馳浩の永田町通信

2013年11月号 第159回「トーキョー2020」

「トーキョー、2020」
 それは歴史的な一瞬であった。
 ブエノスアイレス市は朝から暴風雨。
 時おり、空を切りさく雷も鳴りひびく。
 新都心である、マデーロ地区の中心に位置するヒルトンホテル。デモを想定して厳重な警備。スポーツを通じて世界平和を希求するIOCの、第125回目の総会初日。
 2020年に開催される五輪都市は、いったいどこになるのか、かたずを飲んで見守っていた日本の招致委員会メンバーに、目配せをするようにして発表したのは、今総会限りで勇退するジャック・ロゲ会長。
 この一瞬は、世界中に生中継された。
 天井を突き破らんばかりの勢いで立ち上がり、喚起のハグをくり返す安倍晋三総理。
 G20が開催されていたロシアのサンクトペテルブルグから、プレゼンの最後の切り札として、20時間以上かけ、政府専用機で到着したのは、総会前日の午後4時ちょうどだった。
 一息つく間もなくヒルトンホテルに直行し、ジャック・ロゲ会長はじめ複数のIOC委員と、最後のロビー活動に取り組んだ。政府のリーダーみずからが、東京開催を力強くプッシュした。
 ロビー活動は、夕方から開催された。コロン劇場での開会式会場でも精力的にくり広げられた。
 我々招致委員会メンバーが3階のバルコニー席から見守る中、信じられない光景もくり広げられていた。
 遠慮気味に、そして控え目に1階の座席に座っていらした高円宮久子妃殿下が、その時、意を強くしたような笑顔で動かれた。
 安倍総理の真うしろに着席されていた、スペインのフェリペ皇太子に二言、三言ごあいさつをされてから、久子様が安倍総理を紹介され、何と、三名が立ったままで5分間ほどの談笑をされたのだ。
 誰の目から見ても、久子さまみずからが、フェリペ皇太子と安倍総理を引き合わせた。
 投票日は翌日であるにもかかわらず、我々はそのひととき、歴史が大きく動いたとの手応えを実感した。
 何故か。
 日本の皇室が、オリンピックムーブメントに参加した、歴史的な一瞬だったからだ。
 ヨーロッパの王室メンバーや、中東の王国から数多くのIOC委員が選ばれている。
 その方々の目から見れば、世界最古の歴史を持つ日本の皇室は、特別な存在感をもつ。
 しかし、宮内庁の固いガードのせいで、皇室は今まで、五輪招致活動にいっさい関わることができなかった。

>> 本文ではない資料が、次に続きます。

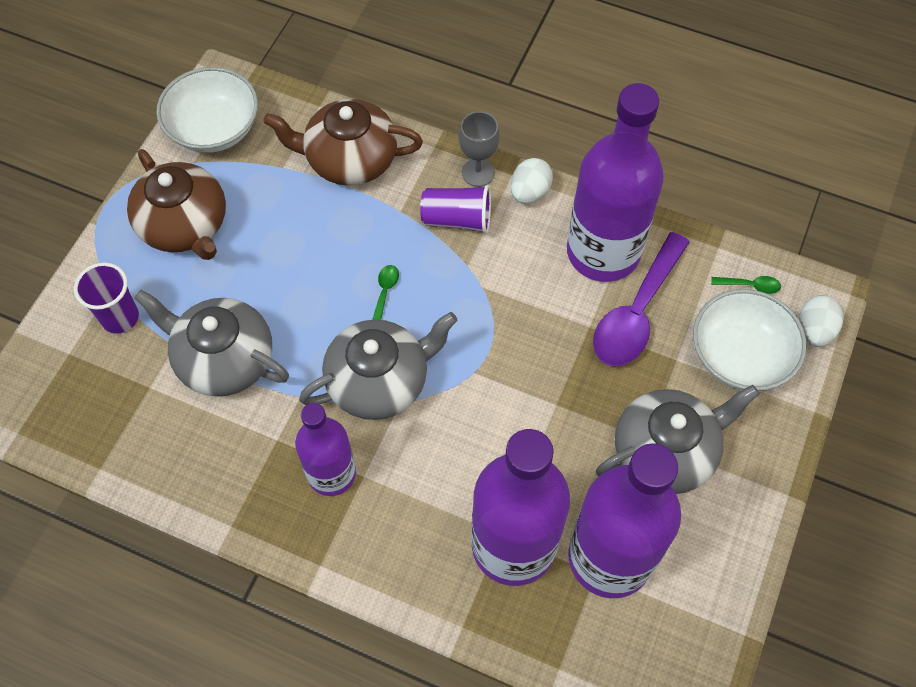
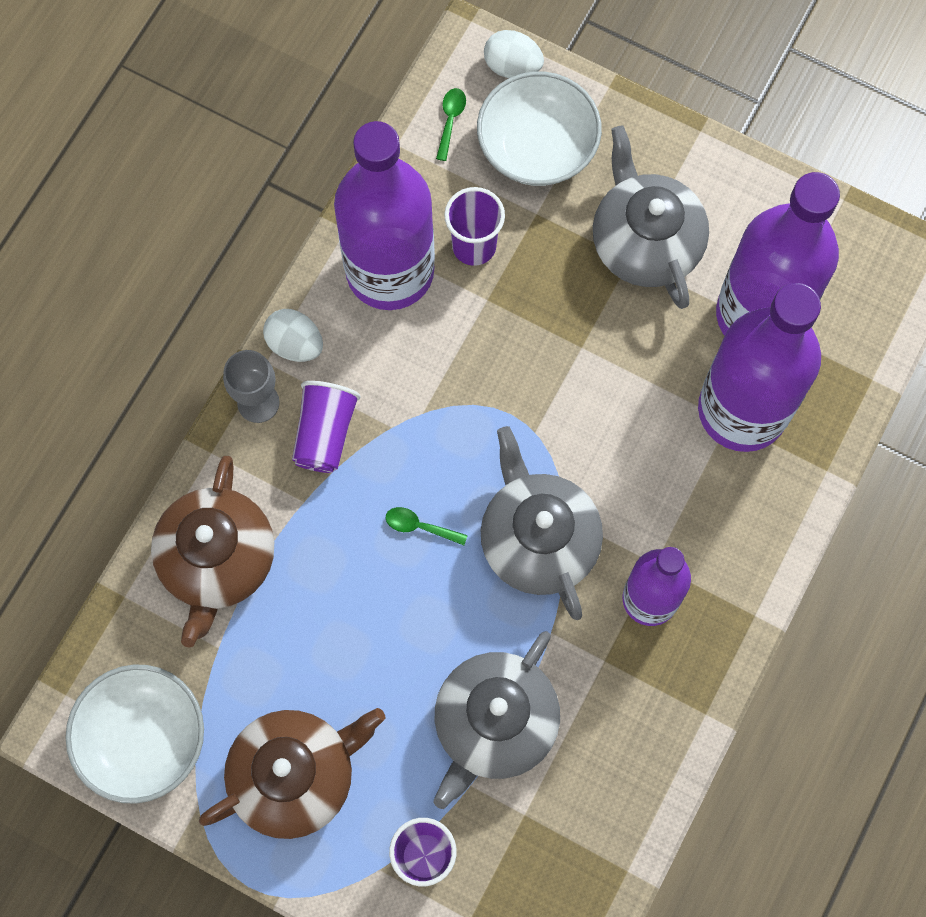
camera: 85 degrees left, 10 degrees up
(636, 313) = (474, 246): purple spoon -> purple cup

 我々は「世界平和を希求するオリンピックムーブメントへの参加こそ、皇室の役割」と主張するも、宮内庁は「三都市で競合する招致レースは、政治的な活動」と判断していた。
 この不毛な論争は、
「東日本大震災の被災地への、IOC支援活動への御礼」
 という解釈で、安倍総理が引き取った。
 ブエノスアイレスにご到着されてからの久子さまは、「被災地支援への御礼」という名目で、間接的ながらも、積極的にロビー活動を展開されたのだ。
 そして、運命の九月七日午前10時半(現地時間)。
 招致3都市のプレゼンテーションのその場に、マイクの前に、久子さまがお立ちになった。
「気品」「気高さ」ということばの意味を、私はうまれてはじめてこの瞬間にかみしめた。
 もちろん、皇室の一員として史上初のこのスピーチに、IOC委員全てが緊張に包まれ、そして感動を分かち合った。
 流れはできあがった。東京への投票の流れが。
 この後、被災地出身のパラリンピアン、佐藤真海さんの「スポーツの力」をテーマにしたスピーチは、五輪開催の意義を、感情的に訴えることに成功した。
 スポーツの力で、被災地の子どもたちに夢と希望と、力を合わせることの素晴らしさを伝えることができる……だから今、東京でオリンピック、パラリンピックを開いてほしい。
 わかりやすいこのストーリーは、東京の強みである財政力、治安の良さ、計画を確実に実行できる能力を補って余りある「東京に投票する理由」となった。
 スピーチの最後は安倍総理の力強い英語。
 懸念されていた汚染水の問題に対して「私が責任を持って解決する」と言い切った。
 決選投票では、60‐36でイスタンブールに圧勝した。この大差は、安倍総理が指揮を取った「オールジャパン」の団結力の勝利でもあった。
 アベノミクス第4の矢、ともなる東京開催。
 7年後の夢の実現に向けて、課題も山積しているけれど、今、日本に必要なのは悲観ではなく、夢の力、スポーツの力だ。
 世界の真ん中で日本が輝くとき、その物語りがはじまる。